OAK BAY, “Balgreggan”, a residence for John A. Turner, Rutland Road near Beach Drive, 1914 (Stuart Stark, Oak Bay’s Heritage Buildings, 1986, 115, illus.; Larry McCann, Imagining Uplands, 2016, 288, illus.)
OAK BAY, residence for John A. Turner, Weald Road at Lansdowne Road, 1926 (Stuart Stark, Oak Bay’s Heritage Buildings, 1986, 113, illus.; Parks Canada, Canada’s Historic Places, designation as of 29 March 2005)

(works in Calgary)

ST. JOSEPH’S ROMAN CATHOLIC CHURCH, 19th Avenue N.W. at 6th Street, 1914-15 (R. Pilbrow, St. Joseph’s R.C. Church 1914, a typescript held in the Glenbow Museum, Calgary; Const., xvi, Feb. 1923, 71, illus.)
ALBERTA, a Standard Rural School House Plan, a prototype for a wood frame school building to be erected in various rural locations throughout the province, c. 1915 (dwgs.

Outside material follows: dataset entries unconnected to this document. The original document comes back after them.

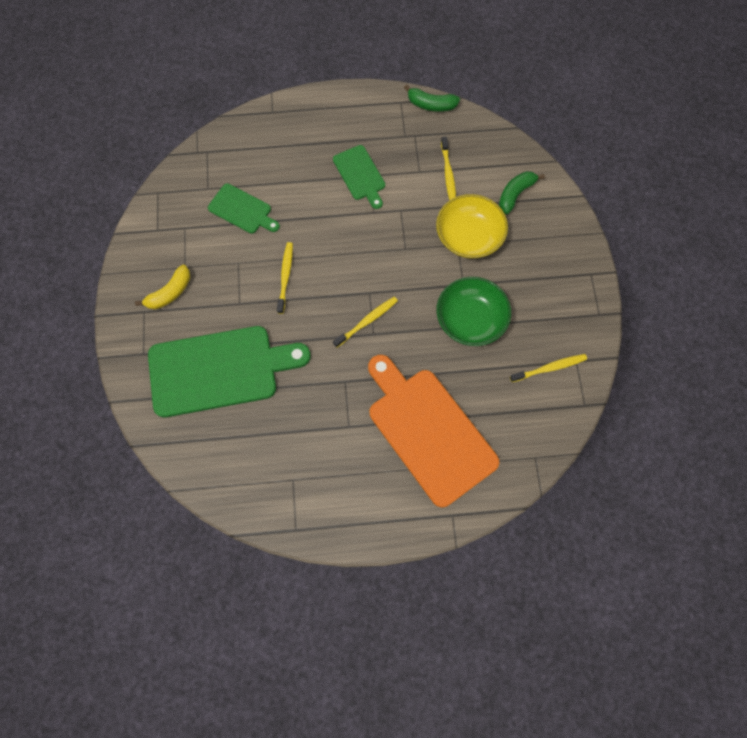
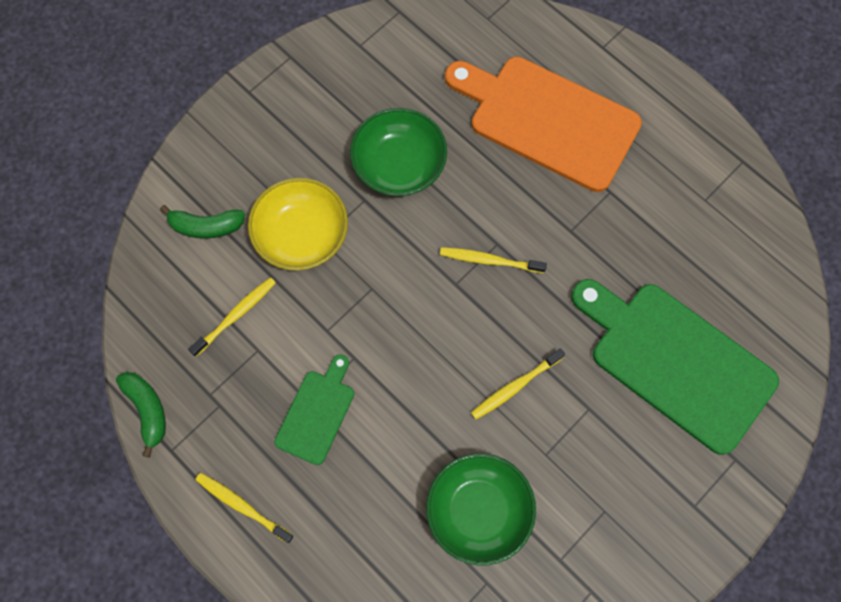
camera: 130 degrees left, 0 degrees up
(170, 293) = (647, 497): yellow banana -> none
(242, 210) = (478, 511): green cutting board -> green bowl
(428, 431) = (547, 120): orange cutting board -> orange cutting board turned 105 degrees clockwise
(550, 368) = (387, 62): yellow toothbrush -> yellow toothbrush (242, 506)

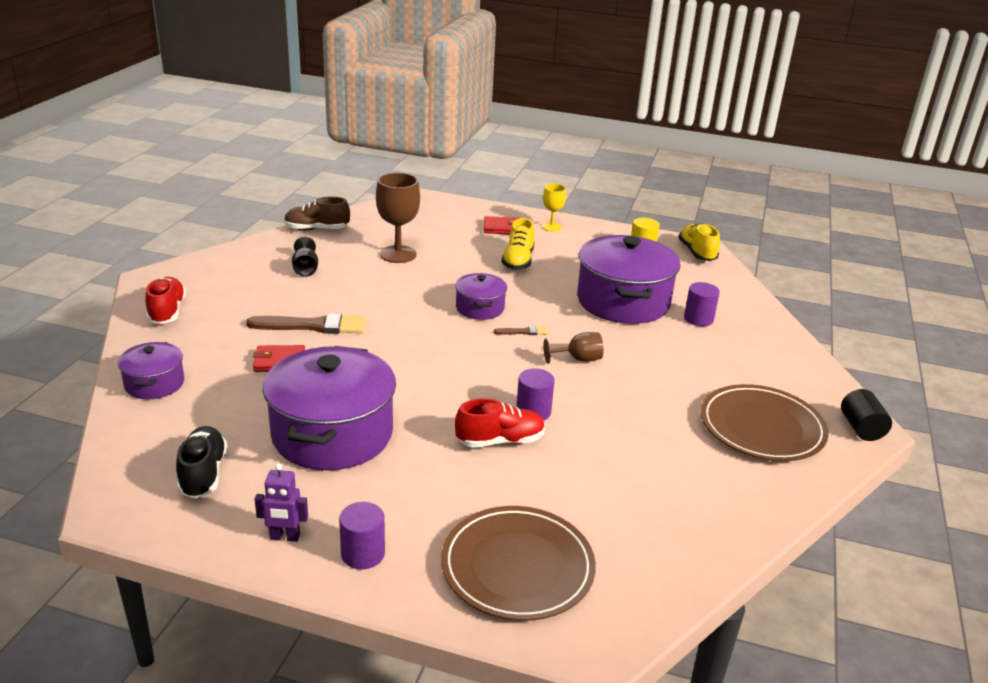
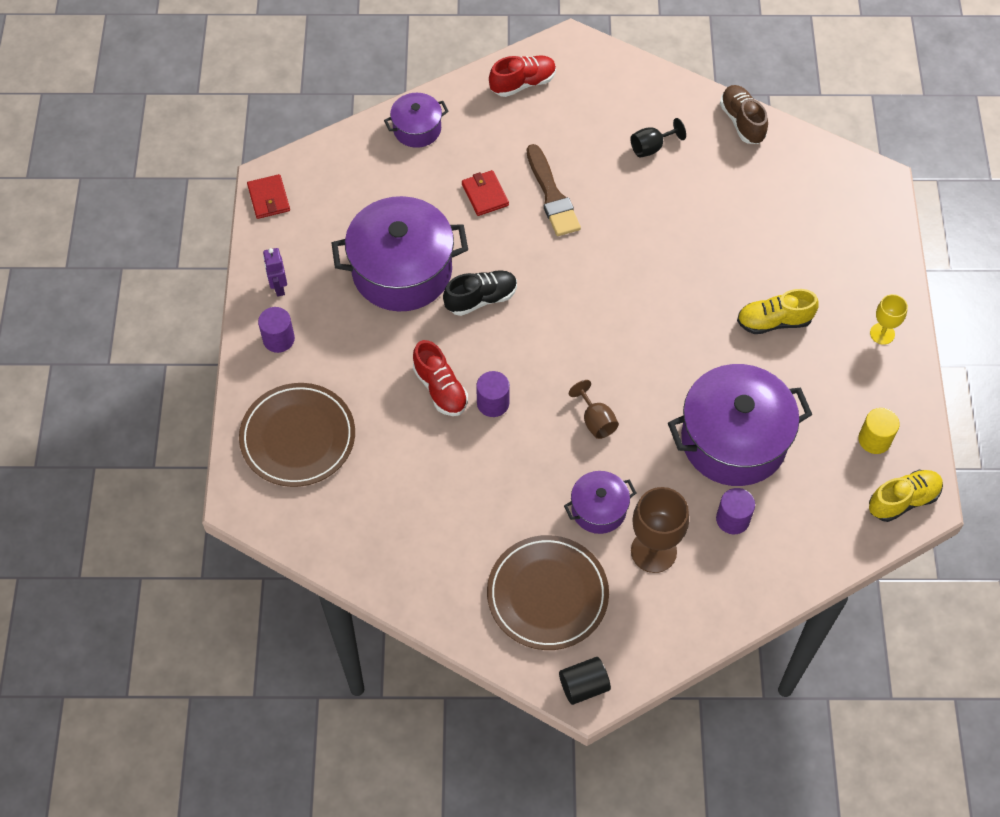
camera: 75 degrees right, 30 degrees up
(203, 474) = (324, 211): black shoe -> black shoe (481, 299)
(398, 254) = (726, 210): brown goblet -> brown goblet (653, 551)
(480, 308) = (651, 314): purple pot -> purple pot (598, 509)
(501, 228) = (848, 285): red wallet -> red wallet (269, 198)
(523, 332) = (624, 363): brown brush -> none

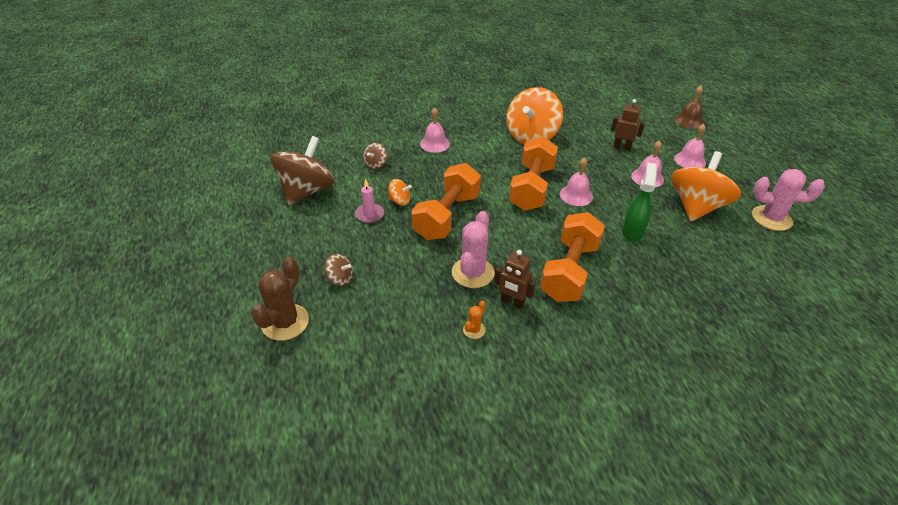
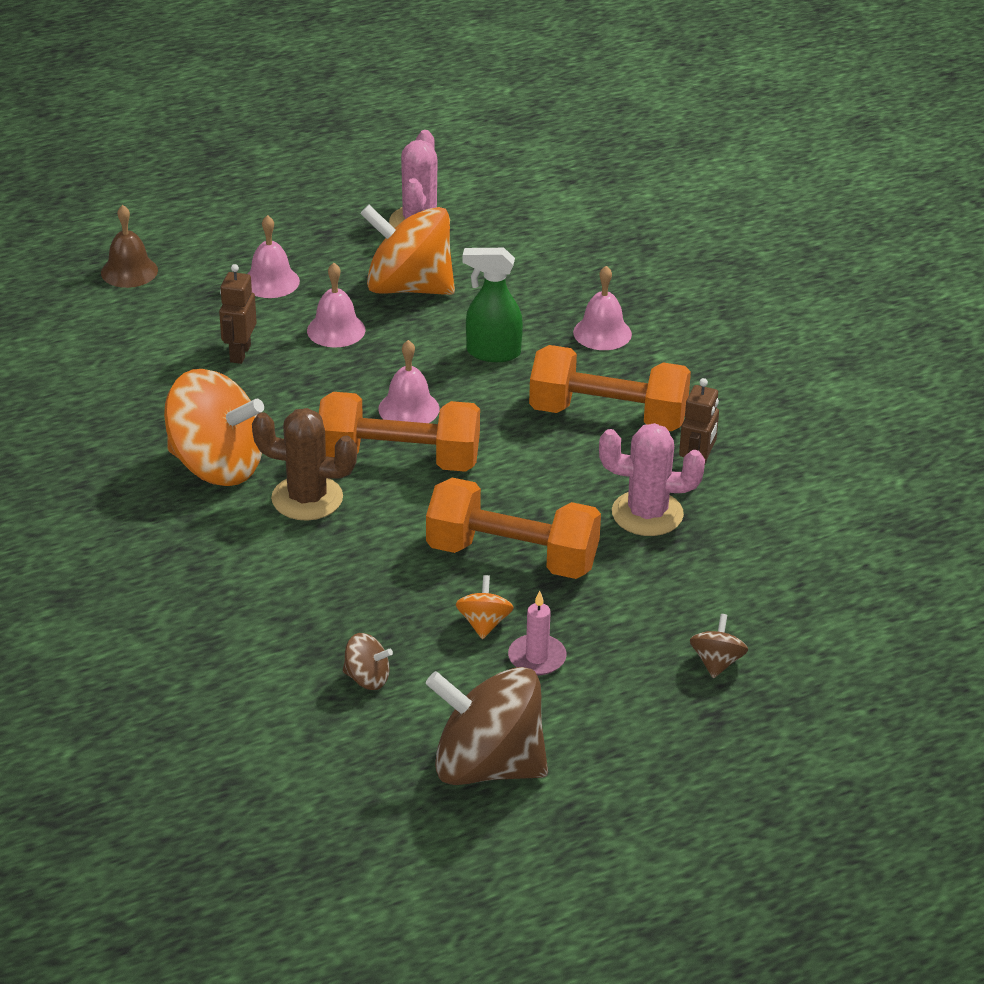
camera: 100 degrees left, 5 degrees down
(285, 322) = (834, 705): brown cactus -> brown cactus (307, 498)
(434, 144) = (269, 600): pink bell -> pink bell (602, 333)
(474, 330) = (764, 503): orange cactus -> none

University of Calgary, Canadian Architectural Archives, Acc. 37A 7825, Item 17 S 72, blueprints)
DIDSBURY, ALTA., High School, 1919 (dwgs. University of Calgary, Canadian Architectural Archives, Acc. Ste hc/19D52; Item 17 S 72)
BASSANO, ALTA., major addition to the General Hospital, 1919-1920 (Bassano Mail, 2 Oct. 1919, 8; and 29 Jan. 1920, 8; Calgary Herald, 28 Aug. 1920, 20, illus.)
BROOKS, ALTA., school for the Dennis School District, 1920 (C.R., xxxiv, 14 April 1920, 62)
COALHURST, ALTA., school for the Consolidated School District, 1920 (C.R., xxxiv, 19 May 1920, 58; dwgs. University of Calgary, Canadian Architectural Archives, Acc. 37A 7825, Item 20 C 62)
STRATHMORE, ALTA., War Memorial Hall, 1921-22 (historical article in the Strathmore Standard, 18 April 1928, 1 & 4, illus. & descrip.)
(with D. Easton Herrald) CALGARY, ALTA., White Lunch Restaurant, 8th Avenue West, 1921 (dwgs. University of Calgary, Canadian Architectural Archives, Acc. 37A 7825, item 21 W 43)
(with D. Easton Herrald) ACME VILLAGE, ALTA., school for District 2296, 1921 (dwgs. University of Calgary, Canadian Architectural Archives, Acc. 37A 7825, Item 21 A 24)
CALGARY, ALTA., Gospel Hall, 6th Avenue East, 1922 (Const., xvi, Feb. 1923, 72, illus.)

(works in Seattle)

BETHANY PRESBYTERIAN CHURCH, Queen Anne Avenue near Howe Street, 1929-30 (Pacific Coast Architecture Database [online]; inf. from Cynthia A. Canas, Pacifica, Calif.)